Шум от скатывающихся и сталкивающихся между собой камней грубо вырвал часового из мира сладких грёз о прошлом. Он подпрыгнул, круто развернулся и сорвал ружьё с плеча. Внезапно он ахнул и изменился в лице. Живописцу пришлось бы воспользоваться тюбиком ультрамарина, чтобы верно передать тот оттенок, который приобрело мгновение назад бронзовое от загара лицо. Да и что тут удивительного, если принять во внимание тот факт, что появление босоногого незнакомца в мундире с медными пуговицами означало для часового позорный арест и виселицу в ближайшем будущем. Расширенными от ужаса глазами следил он, как тёмная, гибкая фигура полицейского большими скачками неслась к палатке. Блеснула сталь сабельного клинка, подрубленный опорный шест с треском обломился, и брезентовое полотнище палатки обрушилось прямо на голову спящих. Оттуда послышались крики и проклятия, но все эти звуки перекрыл мощный голос, принадлежащий, судя по акценту, уроженцу Ирландии:
– Эй вы, сукины дети! У меня двенадцать зарядов, и все вы у меня на мушке. Вылезайте по одному с поднятыми руками. Да поживее, пока я не взял греха на душу! Одно неверное движение – и кое-кто раньше времени предстанет перед Небесным Престолом.

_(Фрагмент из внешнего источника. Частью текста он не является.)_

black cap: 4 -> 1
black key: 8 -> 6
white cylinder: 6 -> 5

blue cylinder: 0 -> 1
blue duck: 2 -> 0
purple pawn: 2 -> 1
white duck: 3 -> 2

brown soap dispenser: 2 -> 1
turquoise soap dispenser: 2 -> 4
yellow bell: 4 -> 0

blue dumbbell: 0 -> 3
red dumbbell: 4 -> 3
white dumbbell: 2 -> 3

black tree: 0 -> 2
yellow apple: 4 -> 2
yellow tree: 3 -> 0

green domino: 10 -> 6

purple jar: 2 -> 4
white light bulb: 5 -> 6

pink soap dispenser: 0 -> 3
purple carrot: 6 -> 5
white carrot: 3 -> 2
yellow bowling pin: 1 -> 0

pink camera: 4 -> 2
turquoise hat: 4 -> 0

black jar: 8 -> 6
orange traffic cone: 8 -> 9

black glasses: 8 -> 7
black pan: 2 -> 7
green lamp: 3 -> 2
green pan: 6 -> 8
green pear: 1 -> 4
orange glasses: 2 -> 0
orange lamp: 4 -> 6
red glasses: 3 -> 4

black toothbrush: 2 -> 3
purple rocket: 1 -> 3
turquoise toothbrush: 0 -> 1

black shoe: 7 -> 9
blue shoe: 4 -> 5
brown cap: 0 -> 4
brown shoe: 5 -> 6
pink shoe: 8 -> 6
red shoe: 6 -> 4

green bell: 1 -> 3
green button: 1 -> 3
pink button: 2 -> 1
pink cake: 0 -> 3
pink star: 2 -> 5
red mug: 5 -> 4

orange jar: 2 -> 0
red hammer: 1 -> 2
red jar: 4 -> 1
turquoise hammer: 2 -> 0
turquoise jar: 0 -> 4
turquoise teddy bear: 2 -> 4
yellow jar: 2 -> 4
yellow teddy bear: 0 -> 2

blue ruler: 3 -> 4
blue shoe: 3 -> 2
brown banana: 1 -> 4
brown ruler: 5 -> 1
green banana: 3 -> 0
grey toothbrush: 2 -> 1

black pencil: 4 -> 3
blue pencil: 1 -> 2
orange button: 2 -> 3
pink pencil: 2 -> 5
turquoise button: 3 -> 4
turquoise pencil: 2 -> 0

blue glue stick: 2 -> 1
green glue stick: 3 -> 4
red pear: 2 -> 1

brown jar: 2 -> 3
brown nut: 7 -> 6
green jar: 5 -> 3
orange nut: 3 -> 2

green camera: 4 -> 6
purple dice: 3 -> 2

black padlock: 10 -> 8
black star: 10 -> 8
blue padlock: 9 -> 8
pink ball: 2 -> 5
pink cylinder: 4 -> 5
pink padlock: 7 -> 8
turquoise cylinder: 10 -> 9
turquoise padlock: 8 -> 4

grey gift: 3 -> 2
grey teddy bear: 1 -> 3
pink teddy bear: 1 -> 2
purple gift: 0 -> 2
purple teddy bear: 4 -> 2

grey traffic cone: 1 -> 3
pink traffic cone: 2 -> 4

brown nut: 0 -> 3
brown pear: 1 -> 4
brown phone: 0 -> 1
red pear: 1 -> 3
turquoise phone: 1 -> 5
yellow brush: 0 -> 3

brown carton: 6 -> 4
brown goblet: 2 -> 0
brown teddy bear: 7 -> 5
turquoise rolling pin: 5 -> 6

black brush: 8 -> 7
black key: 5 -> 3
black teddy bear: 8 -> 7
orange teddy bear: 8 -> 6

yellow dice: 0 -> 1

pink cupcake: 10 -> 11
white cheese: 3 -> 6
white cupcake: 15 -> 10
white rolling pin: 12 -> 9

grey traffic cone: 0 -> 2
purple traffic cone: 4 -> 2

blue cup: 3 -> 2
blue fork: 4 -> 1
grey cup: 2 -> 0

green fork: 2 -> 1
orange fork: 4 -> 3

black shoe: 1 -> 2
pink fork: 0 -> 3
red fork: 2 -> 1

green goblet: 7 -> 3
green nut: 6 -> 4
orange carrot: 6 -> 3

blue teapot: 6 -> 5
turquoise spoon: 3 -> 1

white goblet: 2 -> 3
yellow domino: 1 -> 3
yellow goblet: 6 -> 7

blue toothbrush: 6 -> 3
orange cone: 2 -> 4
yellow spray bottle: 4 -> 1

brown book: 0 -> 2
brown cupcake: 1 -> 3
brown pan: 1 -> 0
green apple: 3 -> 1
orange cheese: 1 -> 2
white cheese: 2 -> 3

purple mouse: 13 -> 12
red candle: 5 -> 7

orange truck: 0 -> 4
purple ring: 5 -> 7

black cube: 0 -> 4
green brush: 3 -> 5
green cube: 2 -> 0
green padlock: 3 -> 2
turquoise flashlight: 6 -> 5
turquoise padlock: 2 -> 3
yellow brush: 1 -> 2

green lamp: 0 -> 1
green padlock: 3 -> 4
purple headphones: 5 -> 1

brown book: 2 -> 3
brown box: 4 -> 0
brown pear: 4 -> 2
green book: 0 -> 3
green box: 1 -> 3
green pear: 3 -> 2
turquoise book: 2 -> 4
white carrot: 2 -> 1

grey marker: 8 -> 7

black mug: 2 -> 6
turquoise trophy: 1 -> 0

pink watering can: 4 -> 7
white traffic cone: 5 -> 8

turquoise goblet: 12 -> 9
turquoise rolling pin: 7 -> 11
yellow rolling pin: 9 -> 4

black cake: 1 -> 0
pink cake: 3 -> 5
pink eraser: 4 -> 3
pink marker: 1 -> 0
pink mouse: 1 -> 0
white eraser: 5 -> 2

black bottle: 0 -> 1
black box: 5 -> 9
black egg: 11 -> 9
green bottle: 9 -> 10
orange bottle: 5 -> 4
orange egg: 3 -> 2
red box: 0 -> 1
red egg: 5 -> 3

С этими словами Брэкстон нагнулся и раздвинул входное отверстие упавшей палатки, оказавшись лицом к лицу с шестью негодяями, скорчившимися внутри под тяжестью толстой парусины. Они лежали на тех же местах, где застигло их неожиданное пробуждение, и только руки у каждого были вытянуты над головой. Этот уверенный голос, подкреплённый двумя чёрными зрачками револьверных стволов, начисто отбивал всякую охоту к сопротивлению. Бандитам представлялось, что они окружены намного превосходящими силами полиции, и ни один из них даже помыслить не мог, что все эти «превосходящие силы» состоят из единственного стоящего перед ними человека. Часовой первым начал осознавать истинное положение вещей, находясь снаружи и не видя и не слыша никаких признаков подкрепления. Скосив взгляд на курок и убедившись, что он плотно прилегает к капсюлю патрона, он стал осторожно подкрадываться к палатке. Часовой всегда стрелял метко, в чём с готовностью мог поклясться не один лесничий с болотистых лесных угодий Йоркшира и Бредгарта. Он уже вскинул ружьё и приложил его к плечу, Брэкстон услышал щелчок взводимого курка, но не осмелился повернуться на звук, чтобы не выпустить из-под прицела шестерых разбойников. Часовой навёл мушку на цель. Он знал, что от этого выстрела зависит его жизнь. Идиотское выражение лица сменилось злобной решимостью. Выдержав секундную паузу, чтобы получше прицелиться, он готов был уже выстрелить, но палец его так и не коснулся спускового крючка. Выстрел прозвучал, эхом раскатившись по холмам, но после него Брэкстон по-прежнему остался стоять, держа под дулами револьверов арестованных им бандитов, зато часовой с глухим стоном повалился на землю, корчась от боли в простреленном лёгком.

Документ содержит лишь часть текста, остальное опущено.